Balancing propane from the supply side can be challenging. Propane supply comes from refineries and natural gas processing. Refiners give no weight to propane values when deciding on refinery throughput. So refiners are overproducing propane – a byproduct of the refining process – when demand for gasoline and distillates is high, which it has been.

Natural gas producers consider the entire value of the natural gas stream in determining their drilling activity. The decline in value of the entire natural gas stream has affected drilling activity, not just propane’s value. Rigs drilling for natural gas in the U.S. have dropped to 198 from 329 at this time last year. The focus has been to drill for liquids-rich natural gas, which has limited the fall in natural gas liquids supplies. Still, the decline in drilling is finally starting to show up on the supply side of the equation.

Therefore, we project that propane’s relative value to crude will move closer to the five-year average of 53 to 55 percent of West Texas Intermediate (WTI) crude over time. Propane dropped to between 20 and 24 percent of WTI crude over the summer. Currently, propane is valued between 42 and 44 percent of WTI crude.

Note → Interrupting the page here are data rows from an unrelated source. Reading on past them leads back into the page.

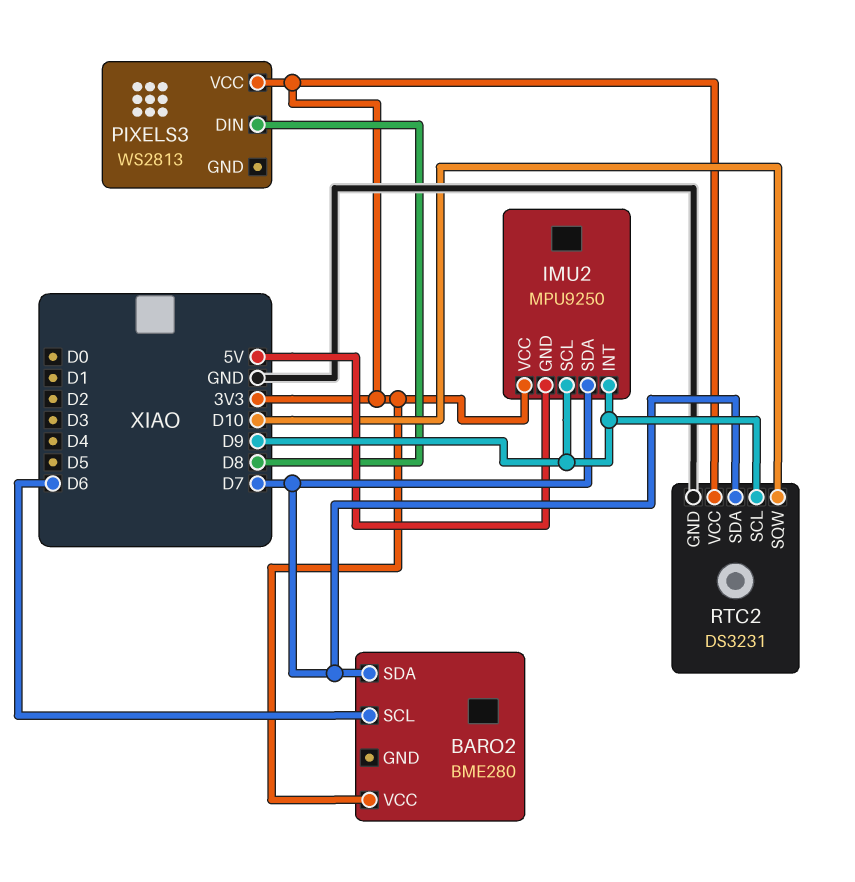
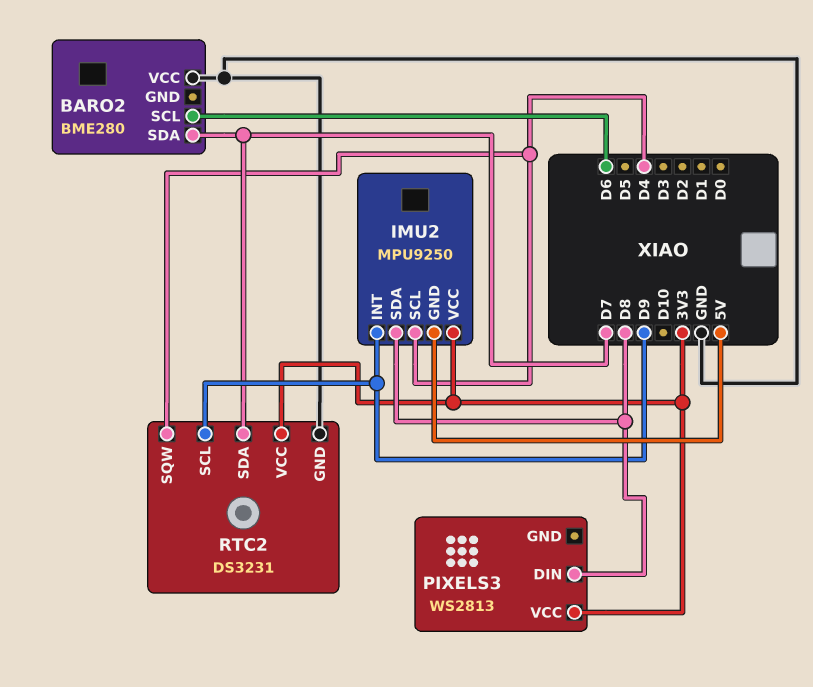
BARO2 pin VCC: 3V3 -> GND
IMU2 pin SCL: D9 -> D4
IMU2 pin SDA: D7 -> D8
RTC2 pin SQW: D10 -> D4

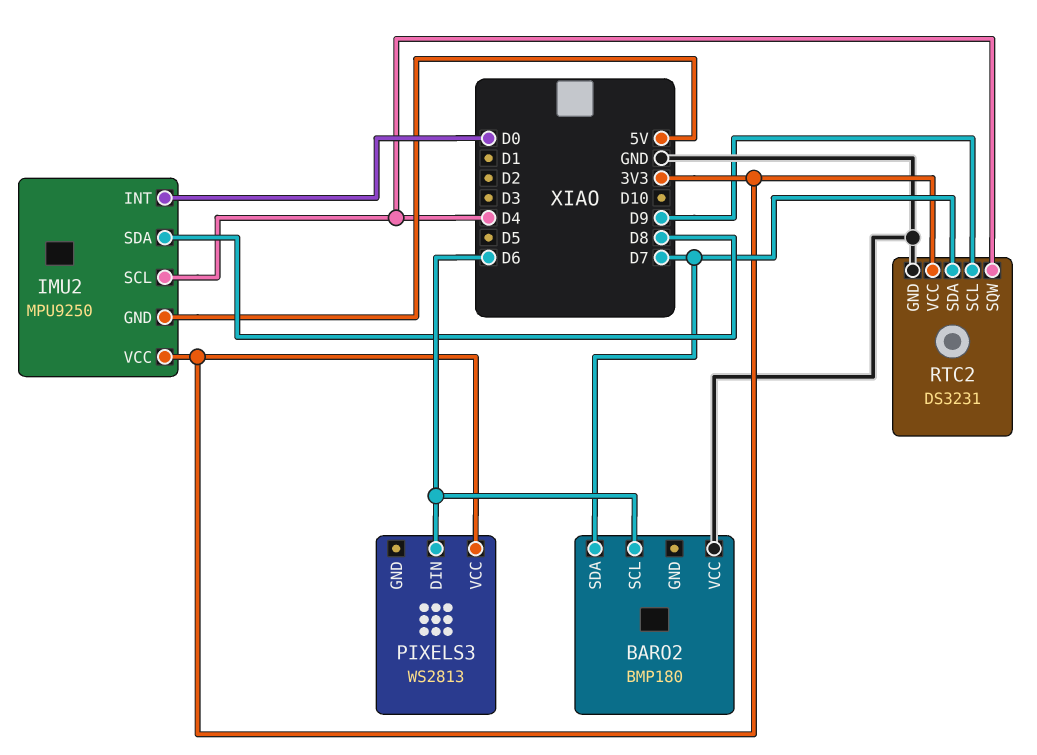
BARO2: BME280 -> BMP180
IMU2 pin INT: D9 -> D0
PIXELS3 pin DIN: D8 -> D6

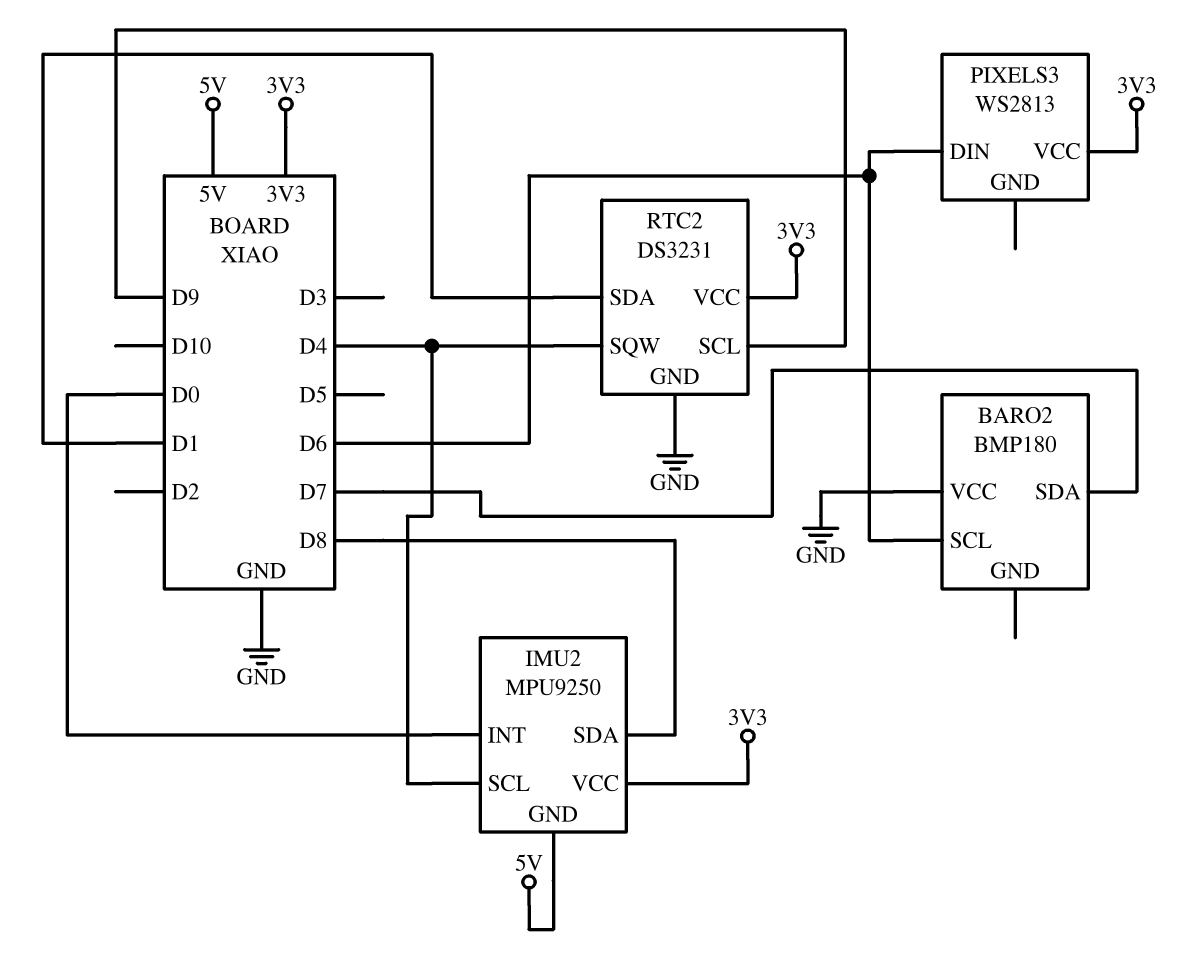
RTC2 pin SDA: D7 -> D1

It is our view that imbalances are being corrected, which will slowly lower propane inventory and support higher valuations. Propane inputs into the supply/demand equation will be allowed to function more dynamically and be more sensitive to price changes with increased export capacity. For example, lower production will increase prices, which will decrease petrochemical consumption and exports.

Indeed, propane supply should remain robust and limit the upside for propane, especially given the backdrop of relatively low and stable crude prices that are forecast for the foreseeable future. However, we think the ultra-low propane price cycle is near its end, especially in terms of its relative value to crude.


Propane prices moved up sharply at the start of the week and were supported later by a surprise draw in U.S. propane inventory. Prices held onto the gains to close out the week. Meanwhile, crude struggled to gain traction, with overall crude fundamentals bearish.

We are bullish propane and bearish crude to start the week. Seasonal factors should continue to support propane for a while longer. Most moves up in crude are seen as selling opportunities. The market bias remains bearish for crude.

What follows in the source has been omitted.